As the story nears its end, Tolkien evokes the rich history of Middle Earth and hints at more stories to come, through shared oral traditions. This reflects how a poem, saga, ballad, or lay can reflect the values of the present through referring to bygone times and shared histories – imagined or otherwise.
‘When the tale of their joumeyings was told, there were other tales, and yet
more tales, tales of long ago, and tales of new things, and tales of no time at all.’
Riddles in the Dark
One of the most famous scenes in The Hobbit involves a battle of wits between Bilbo and the creature Gollum. Lost in the tunnels under the mountain Bilbo is forced to bargain with Gollum over a game of riddles:
What has roots as nobody sees,
Is taller than trees
Up, up it goes.
And yet never grows?*
Anglo-Saxons, and perhaps their European forebears, loved to play guessing games with riddles. Many still survive from this period and some of the most famous are recorded in the Exeter Book (dating from the 10th century). Tolkien not only evokes this Old English tradition but uses this scene to suggest the importance of shared linguistic identity.
Bilbo and Gollum are shown to share a knowledge of the same riddles and to be able to interact with each other despite their differences. Gollum remembers the riddles taught to him by his grandmother and Bilbo recognizes many of them as well-known old chestnuts. Despite a gap of 500 years between them, they can still communicate on the same cultural level.
‘Riddles were all he could think of. Asking them, and sometimes guessing them, had been the only game he had ever played.’
Gollum’s origins are hinted at in The Hobbit and, in The Lord of the Rings, we learn that he was once a Stoor Hobbit living a similar peaceful existence to Bilbo.
Bilbo, and later Frodo, both recognize something of themselves in Gollum. It is this that leads Bilbo to pity and spare him, and which leads Frodo to trust him against his better judgement. It is telling that in this first scene Tolkien uses shared linguistic heritage to stress their similarity.
‘If more of us valued food and cheer and song, above hoarded gold, it would be a merrier world’
The Hobbit is a parable on the dangers of greed – a theme which fills all Tolkien’s writings. The ability of beautiful objects to corrupt individuals in Tolkien’s stories is shown by the several powerful jewels, such as the Silmarils and the Arkenstone, and later in the power of the One Ring. In The Hobbit treasure is much coveted and desired and Tolkien describes it lavishly.
The greed of Thorin Oakenshield and the dwarves eventually leads to their downfall as they become possessive and obsessed with keeping all their regained treasure for themselves. It is Bilbo alone who remains unswayed by the desire for gold:
‘I would give a good many of these precious goblets’ he thought ‘for a drink of something cheering from one of Beorn’s wooden bowls.’

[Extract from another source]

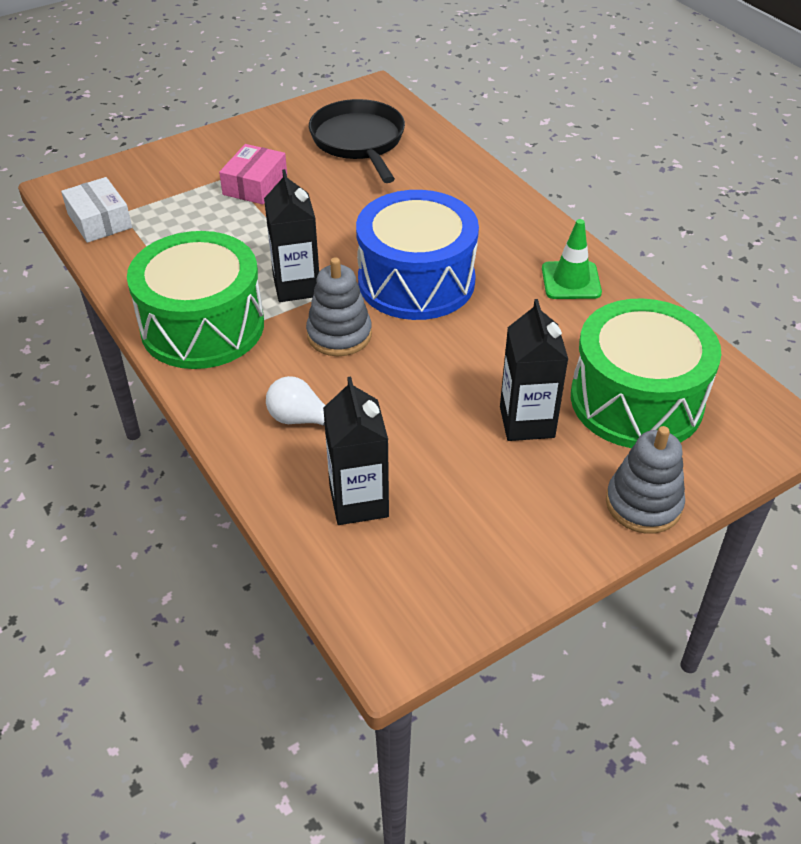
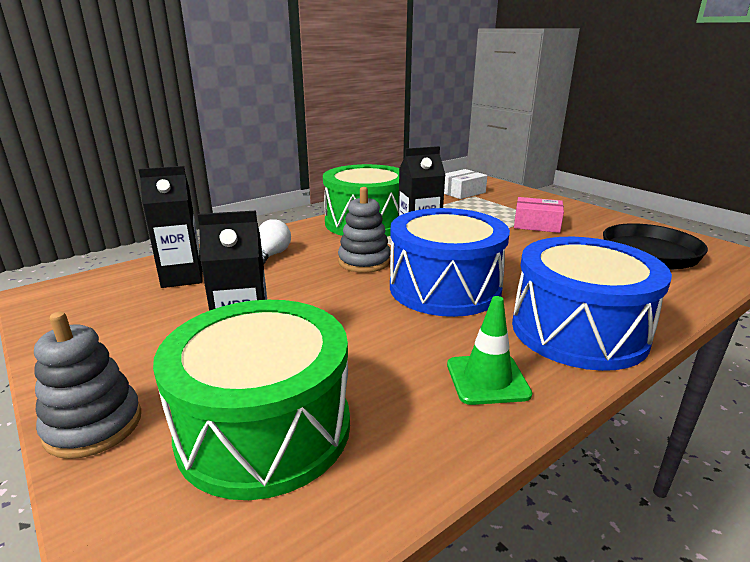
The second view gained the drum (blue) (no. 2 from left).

This shows Tolkien at once celebrating and rejecting key aspects of the Old English literary tradition. While he embraces the importance of song he moralizes against the preoccupation with treasure that fills Beowulf and similar works. In Anglo-Saxon culture, the exchange of beautiful objects was an important focus for power and social cohesion. For example, the names and personalities given to objects such as swords shows that they were viewed with almost as much reverence as the humans that wielded them.

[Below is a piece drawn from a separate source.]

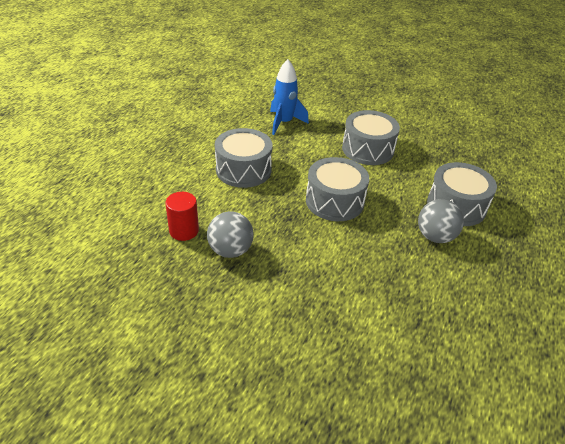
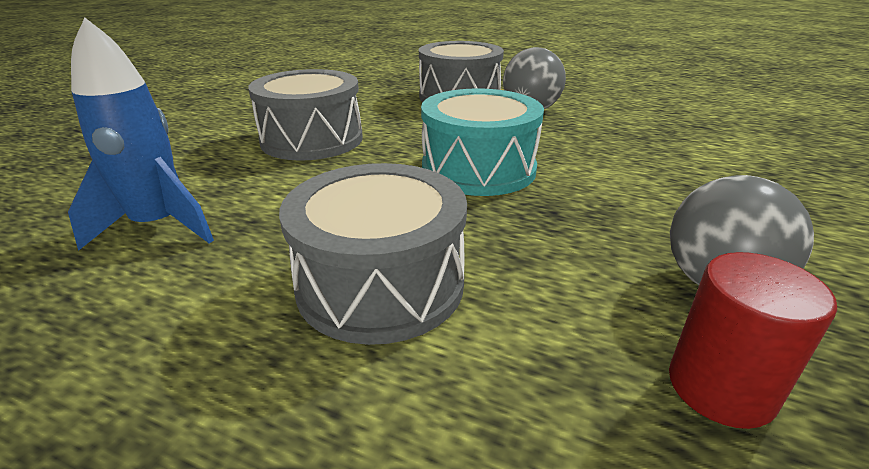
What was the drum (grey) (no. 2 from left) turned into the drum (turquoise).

Tolkien decides to update this element in his story with a more modern (and perhaps more Christian) idea of what is really to be valued. In his opinion, Bilbo’s desire for a quiet, outdoor life away from conflict and from treasures, represents an England that was rapidly disappearing in Tolkien’s time. The First World War, motivated by the greed of empire and driven by the mechanism of the Industrial Revolution was a watershed in Tolkien’s life and that of his country.
For Tolkien, if people could value good company and simple pleasures over a desire for wealth and power the world might seem a better place.